Hale, named Connecticut’s state hero after being executed by British forces in 1776, is honored with a statue by noted artist (and fellow Yale alum) Bela Lyon Pratt.
The statue depicts Hale just before his hanging in New York City. His last words, “I only regret that I have but one life to give to my country,” is inscribed at the monument’s base. An inscription on the monument’s front (northeast) face reads, “Nathan Hale, 1755-1776. Class of 1773”
The statue was dedicated in 1914 outside Connecticut Hall, where Hale lived during his time at Yale.

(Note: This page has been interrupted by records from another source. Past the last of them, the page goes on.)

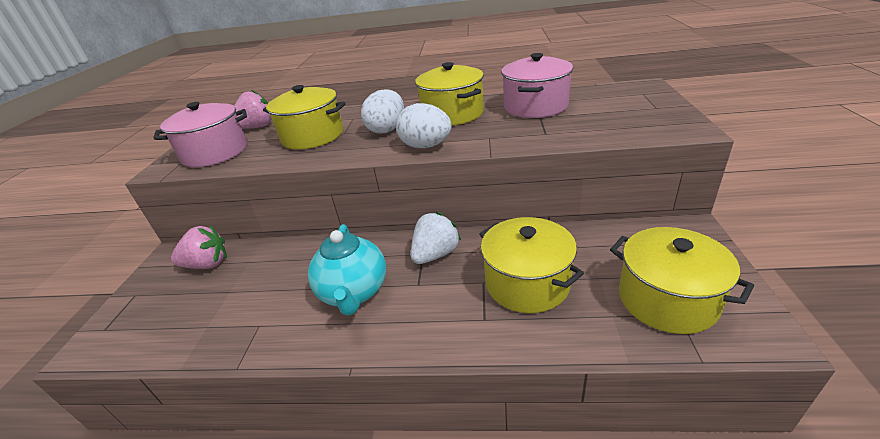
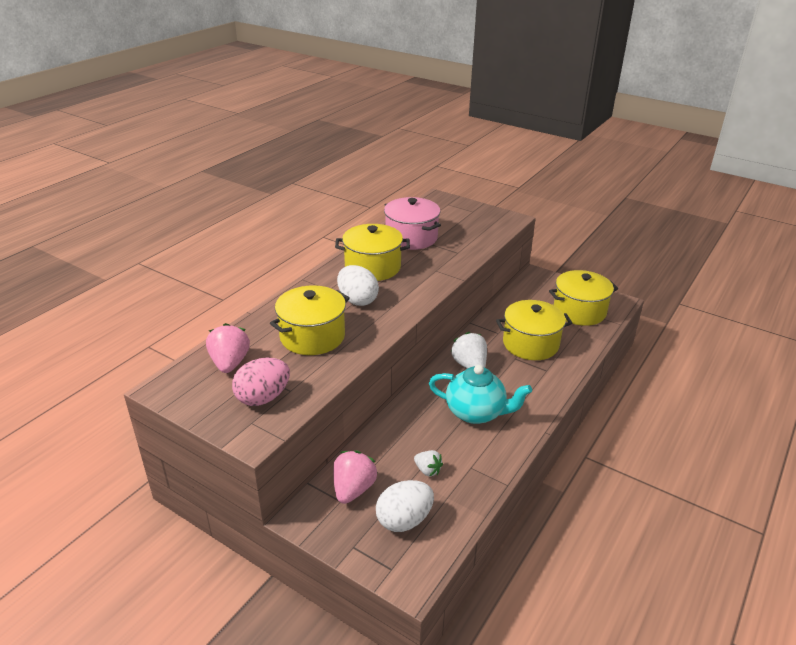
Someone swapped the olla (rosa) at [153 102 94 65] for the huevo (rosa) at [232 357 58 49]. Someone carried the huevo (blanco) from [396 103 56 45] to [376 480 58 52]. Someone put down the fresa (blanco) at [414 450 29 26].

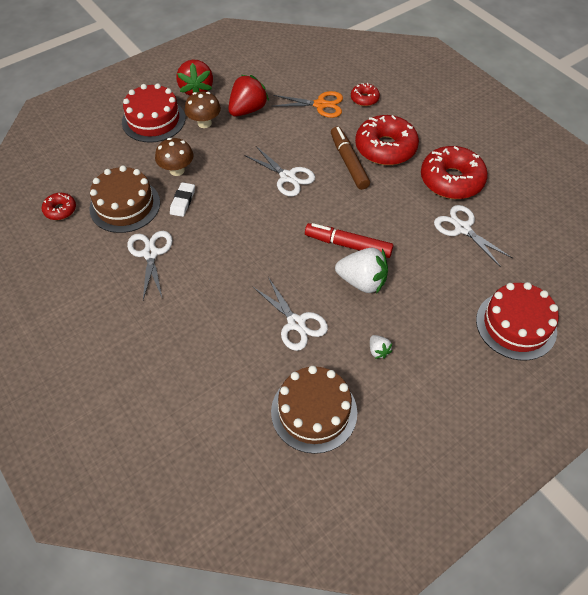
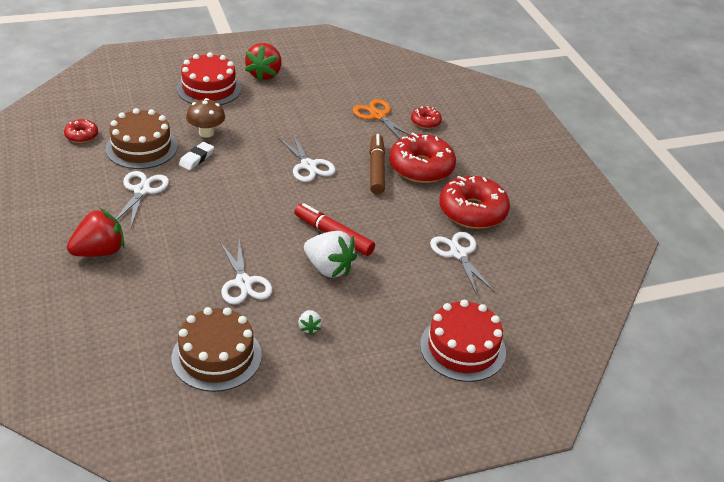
Someone took away the seta (marrón) at [185 92 36 36]. Someone carried the fresa (rojo) from [228 75 41 41] to [67 208 57 49]. Someone rotated the tijeras (naranja) at [272 91 71 27] by 150 degrees counterclockwise.

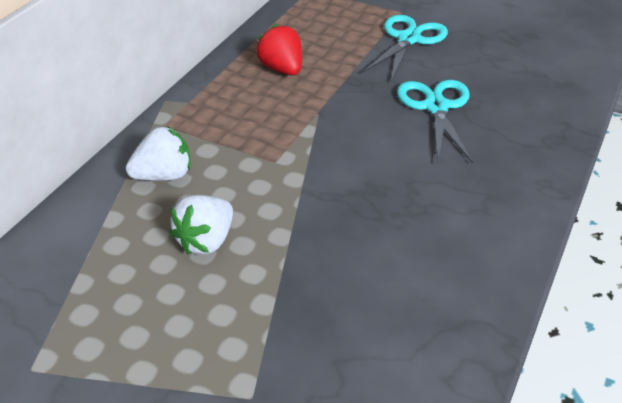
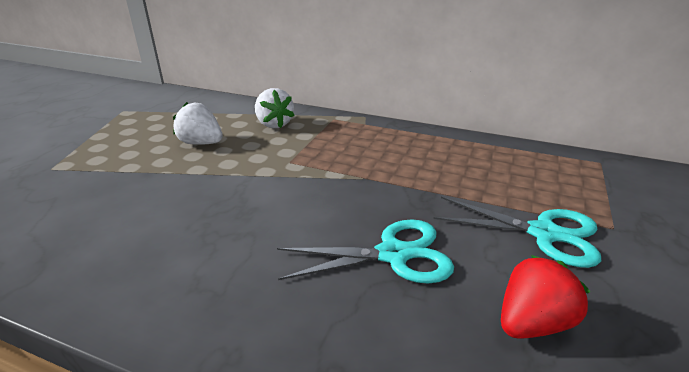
Someone carried the fresa (rojo) from [256 24 46 51] to [501 255 89 84].

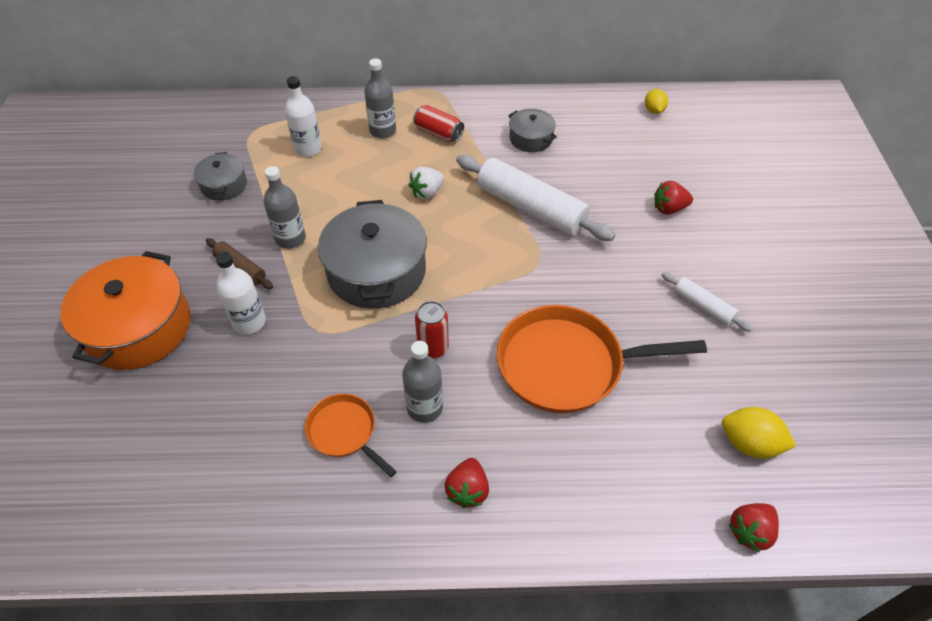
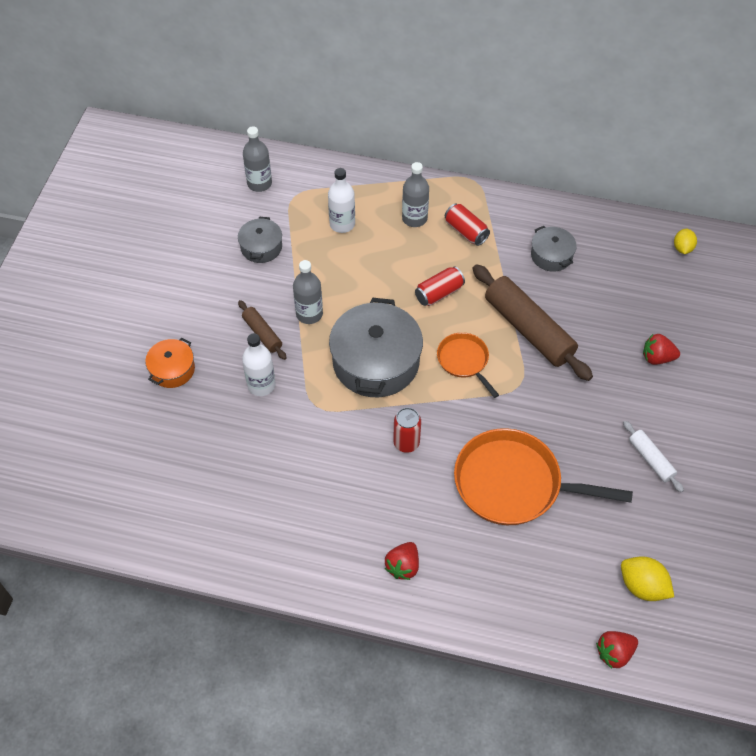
Someone scaled the olla (naranja) at [60 251 130 119] by 0.52. Someone carried the sartén (naranja) from [305 394 92 83] to [437 332 62 66]. Someone carried the botella (gris) from [402 341 41 82] to [243 127 29 65]. Someone swapped the fresa (blanco) at [408 167 36 33] for the lata (rojo) at [415 266 50 40]. Someone repainted the rodillo (blanco) at [456 155 159 86], which became the rodillo (marrón) at [472 264 121 117].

The statue originally stood closer to the building and faced southeast, but was later moved to a position between Connecticut and Welch halls.
Since we have no portraits of Hale from his lifetime, the statue is based on descriptions written after his death.
Replicas of the Yale statue are on display at New Haven’s Fort Nathan Hale, the CIA headquarters in Langley, Virgina, the Nathan Hale Homestead in Coventry, the Connecticut Governor’s Mansion in Hartford and several other locations.
Hale is also honored with a monument in his hometown of Coventry (where officials plan to dedicate a new statue this year) as well with a statue and schoolhouse in New London, a bust and schoolhouse in East Haddam, and a statue in the state capitol.
Since Yale graduates played a significant role both in the CIA and the Office of Strategic Services that preceded it, there are a number of online rumors suggesting the CIA replaced the Yale statue with a copy so it could display the original in Virginia. Considering you could spend months reading all of the online rumors about Yale alums conspiring to control the world, we’re discounting the alleged statue-swap reports.